US Says Air Strike Kills 52 Militants Who Attacked Somali Base

US Says Air Strike Kills 52 Militants Who Attacked Somali Base
Kenyan security forces get out of a car after a blast followed by a gun battle rocked a upmarket hotel complex in Nairobi on Jan. 15, 2019. (YASUYOSHI CHIBA/AFP/Getty Images)
Reuters
1/21/2019
Updated:
1/21/2019

The U.S. military said it launched an air strike in Somalia on Jan. 19, killing 52 Islamists who had attacked a Somali military base earlier in the day.

The air strike targeted al Shabaab fighters who had rammed into the military base near Jilib, 370 km (230 miles) southwest of the capital Mogadishu using a suicide car bomb, military officials in the state of Jubbaland told Reuters.
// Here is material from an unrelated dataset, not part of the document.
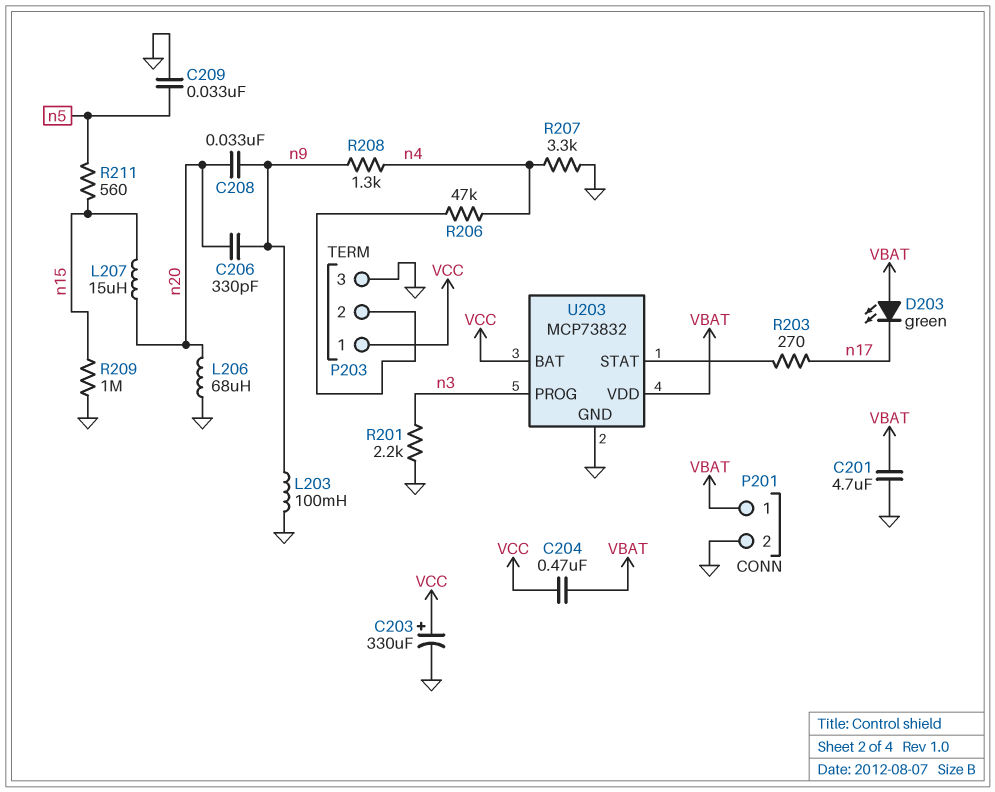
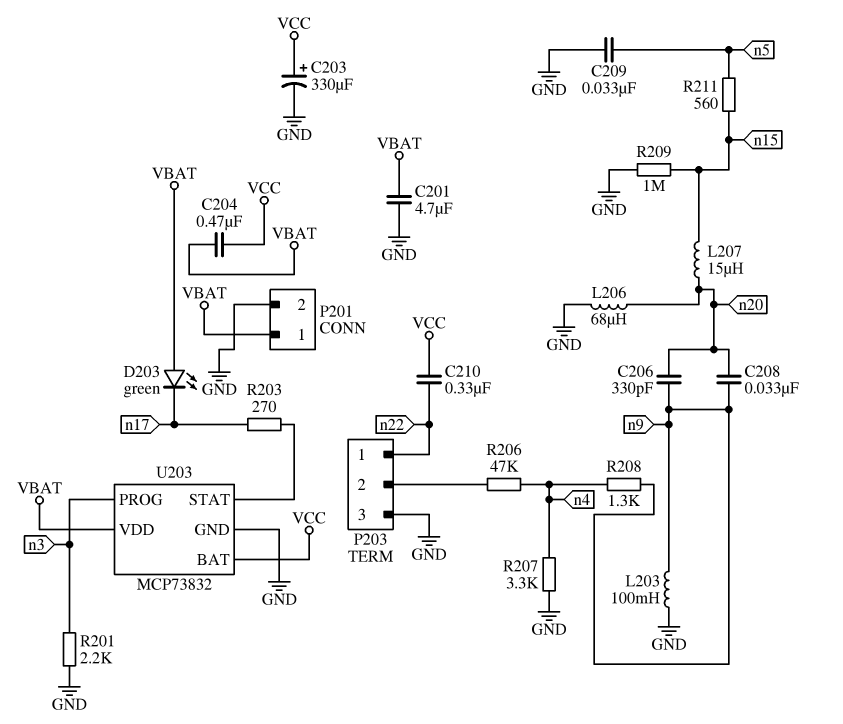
C210: none -> 330nF (VCC, n22)
P203 pin 1: VCC -> n22

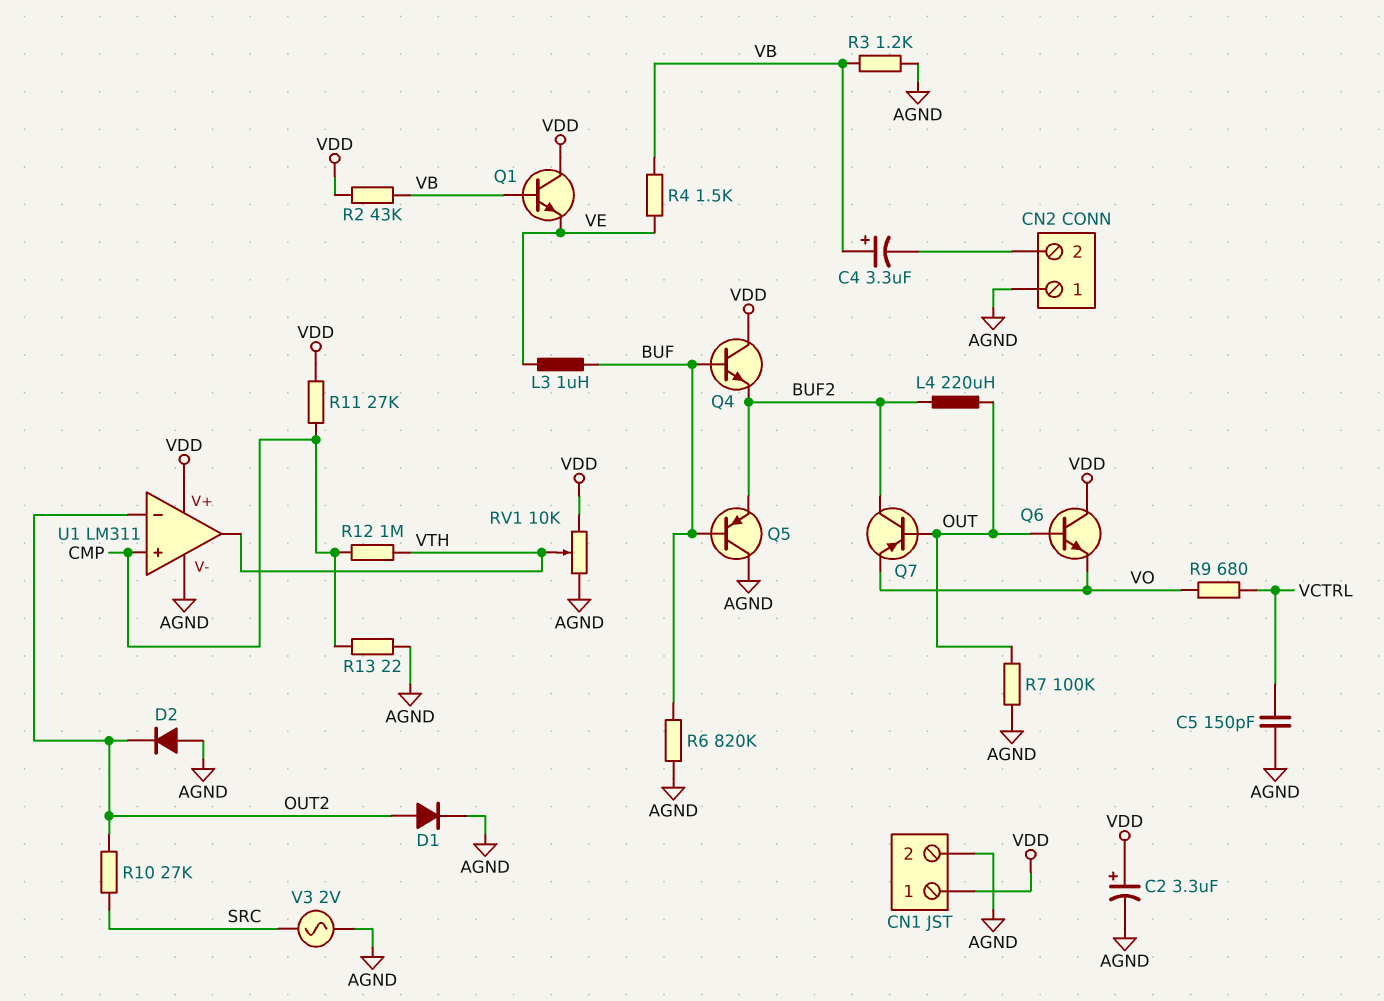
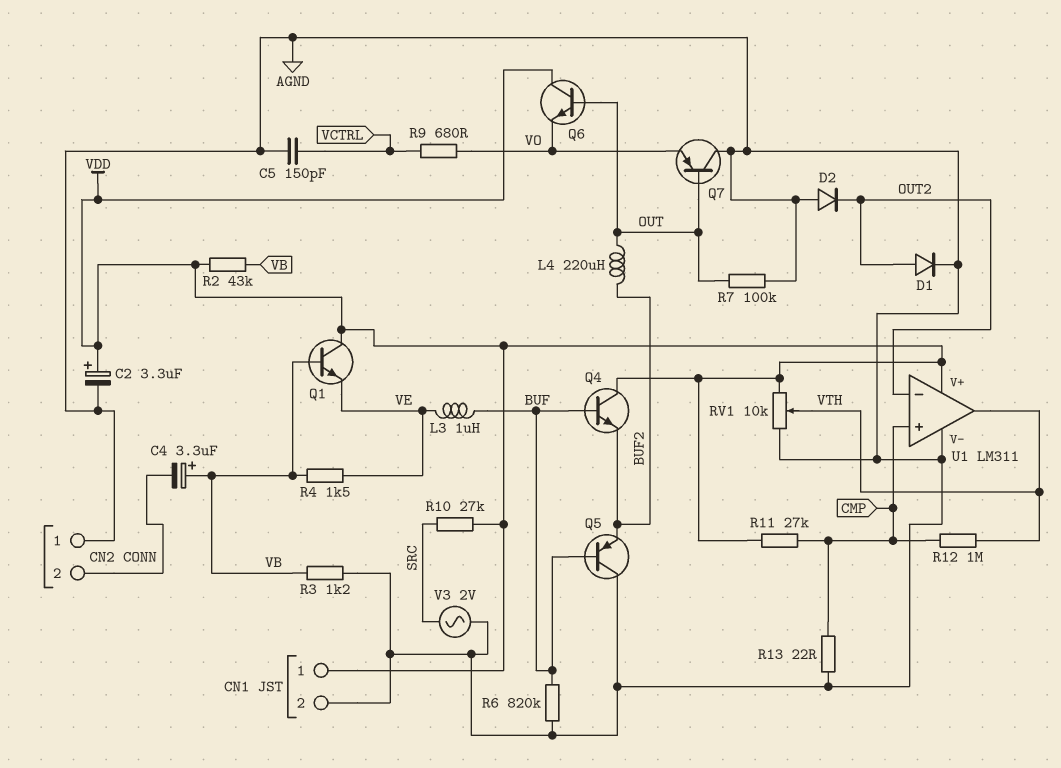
Q7: PNP (B OUT, C BUF2, E VO) -> PNP (B OUT, C AGND, E VO)
R10: 27k (OUT2, SRC) -> 27k (SRC, VDD)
Pictures taken at the scene after the strike and seen by Reuters showed a large burned-out flatbed truck surrounded by charred bodies. Other photos appeared to show a car rigged with explosives that hadn’t detonated at the Bar Sanguni forward operating base, which had come under al Shabaab attack.

While Al Shabaab lost control of most Somali cities and towns after African Union and Somali troops pushed the hardline Islamists out of Mogadishu in 2011, their insurgency is still active.

On Jan. 18, they ambushed an Ethiopian military convoy 80 km (50 miles) north of Baidoa in central Somalia. Al Shabaab said it killed “more than 57 Ethiopian invaders.” Ethiopia’s Ministry of Defence said it used helicopter gunships and “successfully repulsed the attack” on the convoy which was able to continue on to its destination, Baidoa.

On Jan. 15, al Shabaab militants attacked a hotel compound in neighboring Kenya, killing at least 21 people.

The U.S. military said no civilians were believed to have been killed or injured in the Jan. 19 strike.

Al Shabaab retains a strong presence in parts of southern and central Somalia, and the U.S. military has stepped up air strikes over the last year.

They group couldn’t immediately be reached for comment.